Thanks, i suspect the coupled Cuk is a bit similar to the coupled SEPIC?. With the coupled SEPIC, i remember that the resonance T of L(leak) and C(series) had to be >T(sw), otherwise there would be unwanted ringing inside the switching period, which would add to core loss.

Also, i remember it being much easier to control when Duty <0.5.
Also, as you kindly say, DCM easier to control than CCM.

I may experiment with adding some stray R/L downstream of the stiff voltage source, then a capacitor, to make v(source) look less stiff......and also seeing the effect of adding an extra external "leakage" inductor in series with the primary.......since as you kindly say, too much coupling can possibly result in malaise here......i am not sure what coupling i would get if i just wind a primary layer over a secondary layer? (no interleaving).....(this is one of the benefits seen compared to using a flyback...no interleaving needed...).

..this is for what i term a "dirty" converter...one that is all PTH components because it lives on a bendy >1kW SMPS main board, and we cant afford to make up an SMD daughter board for the control of this coupled Cuk.......so will run at low frequency, and will damp fairly heavily the switching transitions.....so the "ugly" PTH CS pin filter doesnt have to be too good.
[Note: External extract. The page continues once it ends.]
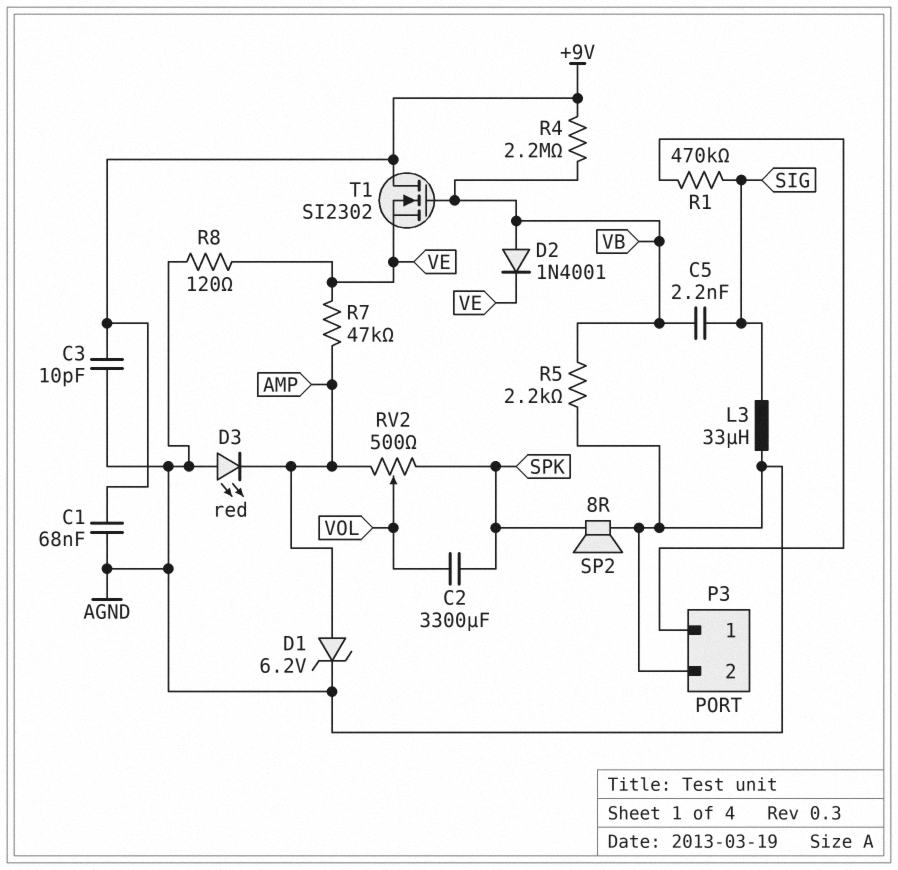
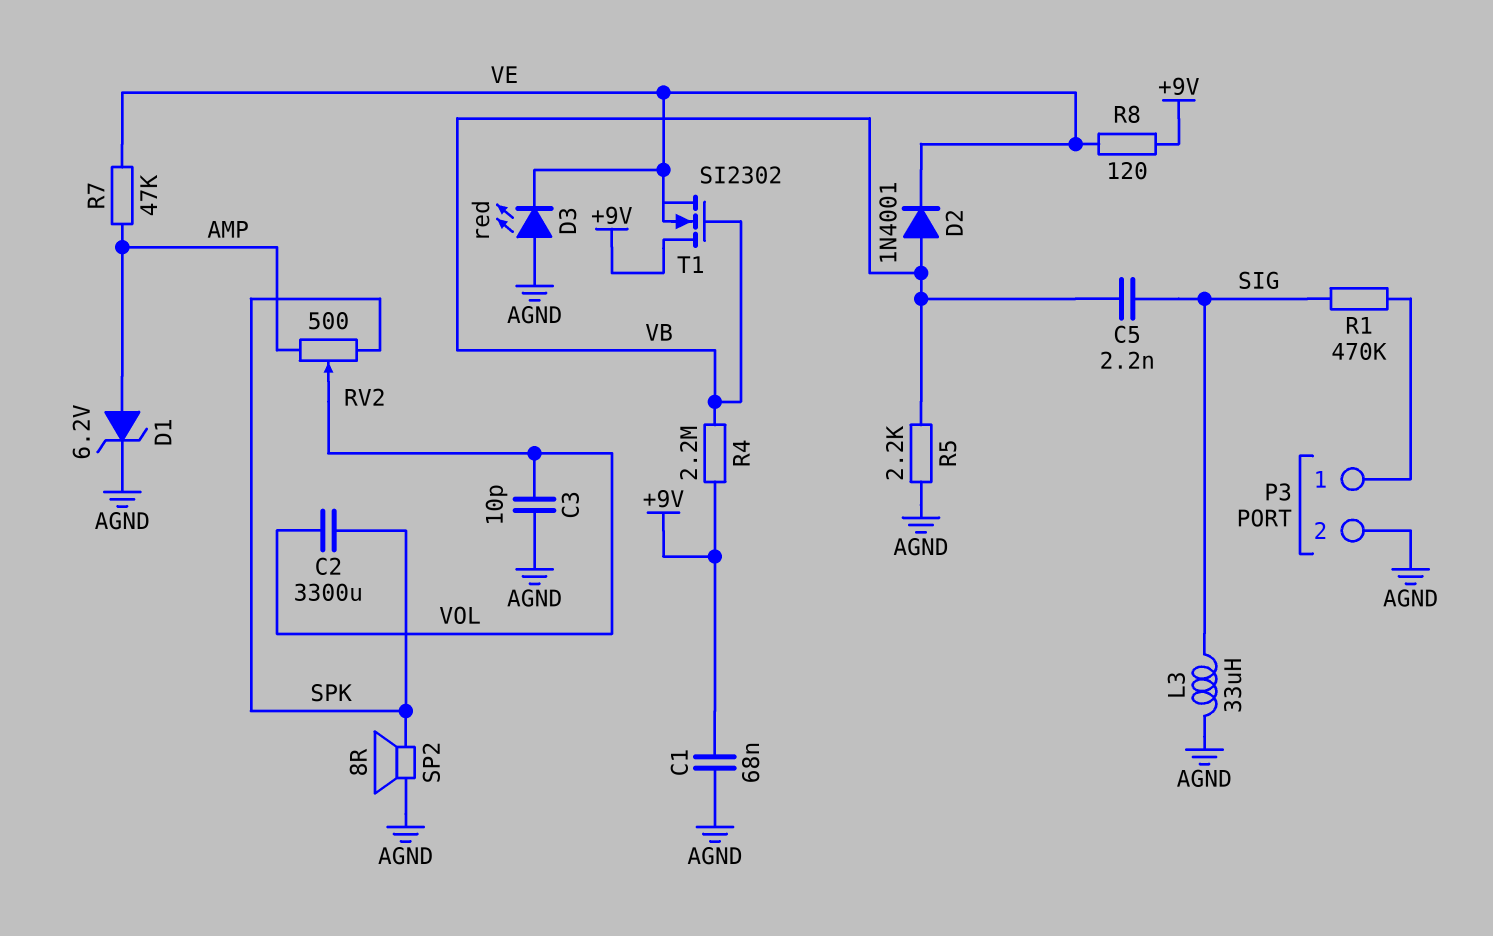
C3: 10pF (+9V, AGND) -> 10pF (AGND, VOL)
D3: LED red (A AGND, K AMP) -> LED red (A AGND, K VE)
R8: 120 (AGND, VE) -> 120 (+9V, VE)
Interestingly the attached sepic (LTspice) switches at 35kHz, and is in DCM, 60vin and 24vout and 1A out.
If the "external" leakage inductor and sepic cap have a resonance frequency of 35khz, AND the SEPIC cap is 4.7uF......then the input current has overly high pkpk value

..however...

...if the Sepic cap is 10uF, and the "external" leakage inductor is 2.07uH, then again thats got a resonant frequency equal to the f(sw) at 35khz.....but it does NOT have the overly high pkpk input current this time.

.....So it seems that a higher value sepic cap, (with a lower ripple voltage on it)...is much less likely to suffer the high pkpk input current.

i'd postulate, as a guide, that the ripple voltage on the SEPIC cap is best if its less than 5% of vin for the sepic......so eg make the sepic cap high enough uF for that.

This situation of input current ringing wildly high when the L(leak) and C(series) resonant frequency is at the switching frequency, is much worse when there are big input and output capacitors.....and occurs in the Cuk aswell.

...In fact, when you get L(leak)/C(series) resonant frequency on f(sw), its an impressive sine wave generator.......got 13Apkpk input sine current whereas less than 1.2Apk when not at resonance.

Might have to do with personalities, Dr. Cuk can be abrasive
and dogmatic and dismissive of dumb user questions as he
promotes his various topologies. Therefore there's a lot less
third party material that's good for unfamiliarized folks to study,
and a lot less "on the shelf" controllers to choose than more
"classic" architectures. Would be good if you found a friendlier
"guru" than the man on the mountaintop, to start the journey.

One of the issues with the older original Cuk circuits is that the dynamic response is really poor ( unless in DCM )

unsurprisingly the newer resonant Cuk topologies also have issues relating to dynamics and load stepping - which when put to Prof Cuk rarely get a response - 3 guesses why this is ....